Align the names to the results in the results object:

results$variables <- names
row.names(results) <- 1:nrow(results)

Now, we are cleaning the table up, with appropriate renaming and re-positioning of columns, and rounding the estimates down to 2 decimal places.

results <- results[,c(8, 1, 4, 5, 6, 7)]
results$mean <- round(results$mean, 2)
colnames(results)[2] <- "RelativeRisks"
colnames(results)[3] <- "lower95"
colnames(results)[4] <- "upper95"
colnames(results)[5] <- "ess"
colnames(results)[6] <- "rhat"
results$lower95<- round(results$lower95, 2)
results$upper95 <- round(results$upper95, 2)
results$ess <- round(results$ess, 0)
results$rhat <- round(results$rhat, 2)

We are going to stitch the exceedance probabilities into this table. Note, we have not calculated the exceedance probabilities for the varying slopes! This portion of the code computes that for you:

# This portion of the code computes the exceedance probabilities for the varying slope coefficients for each country
threshold.beta01_RR <- function(x){mean(x > 1.00)}
beta01_RR.exc.probs <- bayesian.hierarchical.model %>% spread_draws(beta01_RR[i]) %>% 
    group_by(i) %>% summarise(beta01_RR=threshold.beta01_RR(beta01_RR)) %>%
    pull(beta01_RR)

threshold.beta02_RR <- function(x){mean(x > 1.00)}
beta02_RR.exc.probs <- bayesian.hierarchical.model %>% spread_draws(beta02_RR[i]) %>% 
    group_by(i) %>% summarise(beta02_RR=threshold.beta02_RR(beta02_RR)) %>%
    pull(beta02_RR)

beta01_RR.exc.probs
[1] 0.9328583 0.9021333 0.9555667 0.7321000 0.9221833 0.8309167 0.9854167 0.8771083 0.7624833 0.6029917 0.9712000 0.7726417 0.9893000

beta02_RR.exc.probs
[1] 0.8711167 0.9891167 0.7319250 0.8213667 0.9921333 0.9918500 0.8769833 0.7330500 0.1448750 0.1002167 0.0541000 0.1655333 0.6480667

We create the table output with final results

table <- results
table$RR_95CrI <- paste(table$RelativeRisks, " (95% CrI: ", table$lower95, " to ", table$upper95, ")", sep = "")
probs <- c(gamma00_RR.exc.probs, gamma01_RR.exc.probs, gamma02_RR.exc.probs, beta3_RR.exc.probs, beta4_RR.exc.probs, beta5_RR.exc.probs, beta01_RR.exc.probs, beta01_RR.exc.probs)
table$ExceedProbs <- round(probs, 2)
table$ESS_Rhat <- paste(table$ess, " (Rhat = ", table$rhat, " < 1.05)", sep = "")
finaltable <- table[,c(1,7,8,9)]

We have the full results in the finaltable object.

Let us use an example for gha_w which refers to the estimate random slope for limited water services and it effect on cholera risk in Ghana.

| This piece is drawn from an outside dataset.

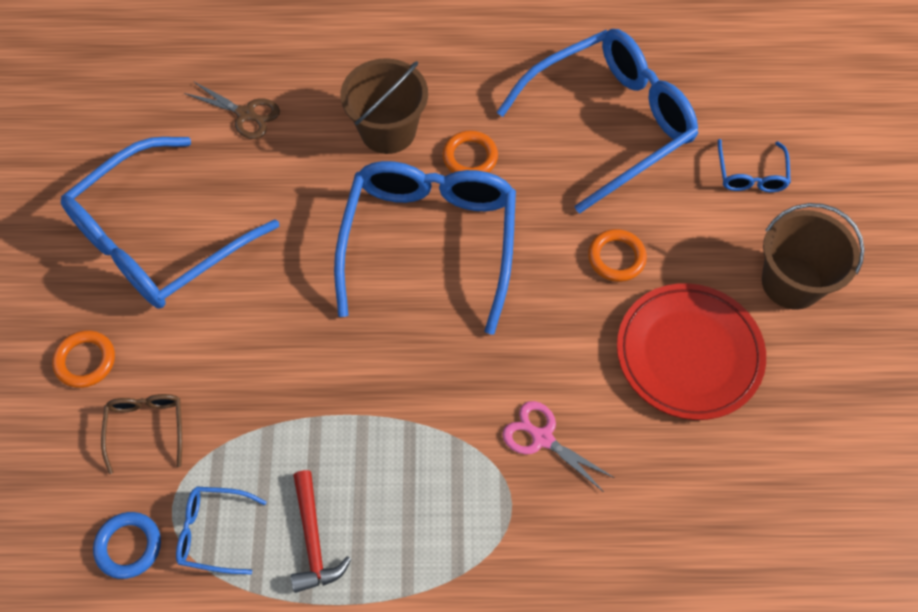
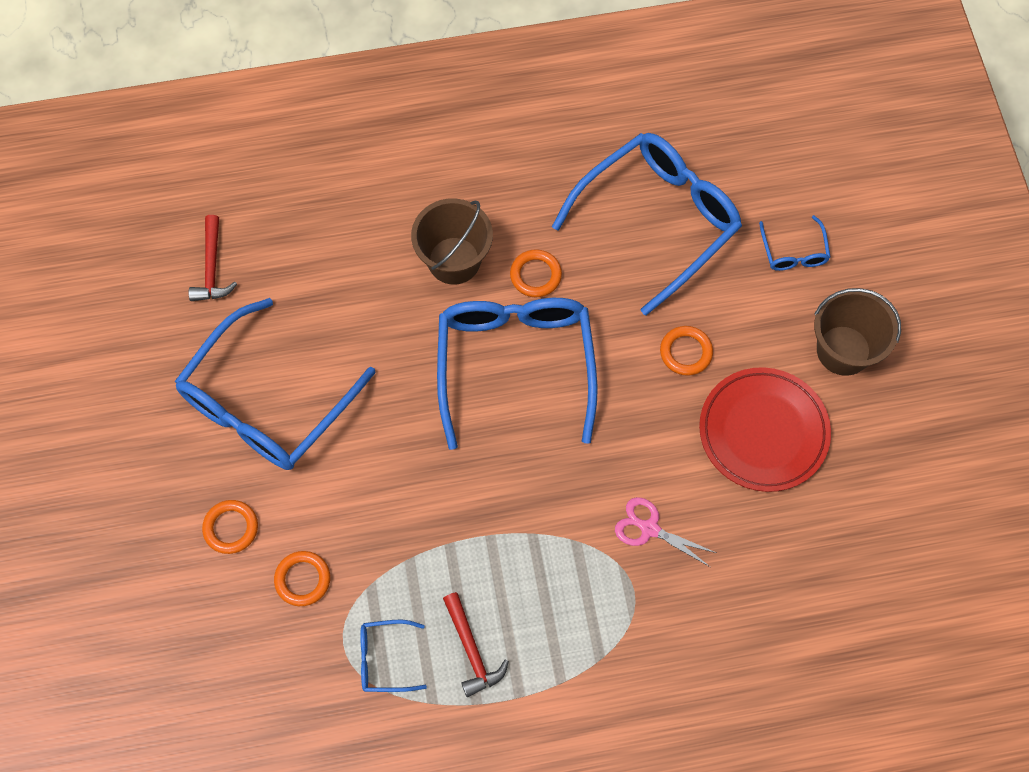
camera: 10 degrees left, 5 degrees up
(129, 546) = (314, 684): blue ring -> none
(140, 101) = (212, 267): none -> red hammer
(146, 428) = (302, 579): brown glasses -> orange ring
(246, 114) = (316, 265): brown scissors -> none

The risk in relation to this variable is 1.49 (95% CrI: 0.42 to 3.11) times higher. Such chance of risk being greater than 1 in relation to this variable is 0.73 (73%). This result; however, is not significant.

4.4 Task

Try your hand on this problem in Stan: Build a random intercept logit model using data on 1060 births to 501 mothers. The outcome of interest is whether the birth was delivered in a hospital or elsewhere. The predictors include the log of income loginc, the distance to the nearest hospital distance, and two indicators of mothers’s education: dropout for less than high school and college for college graduate, so high school or some college is the reference cell.

Have ago at building this model.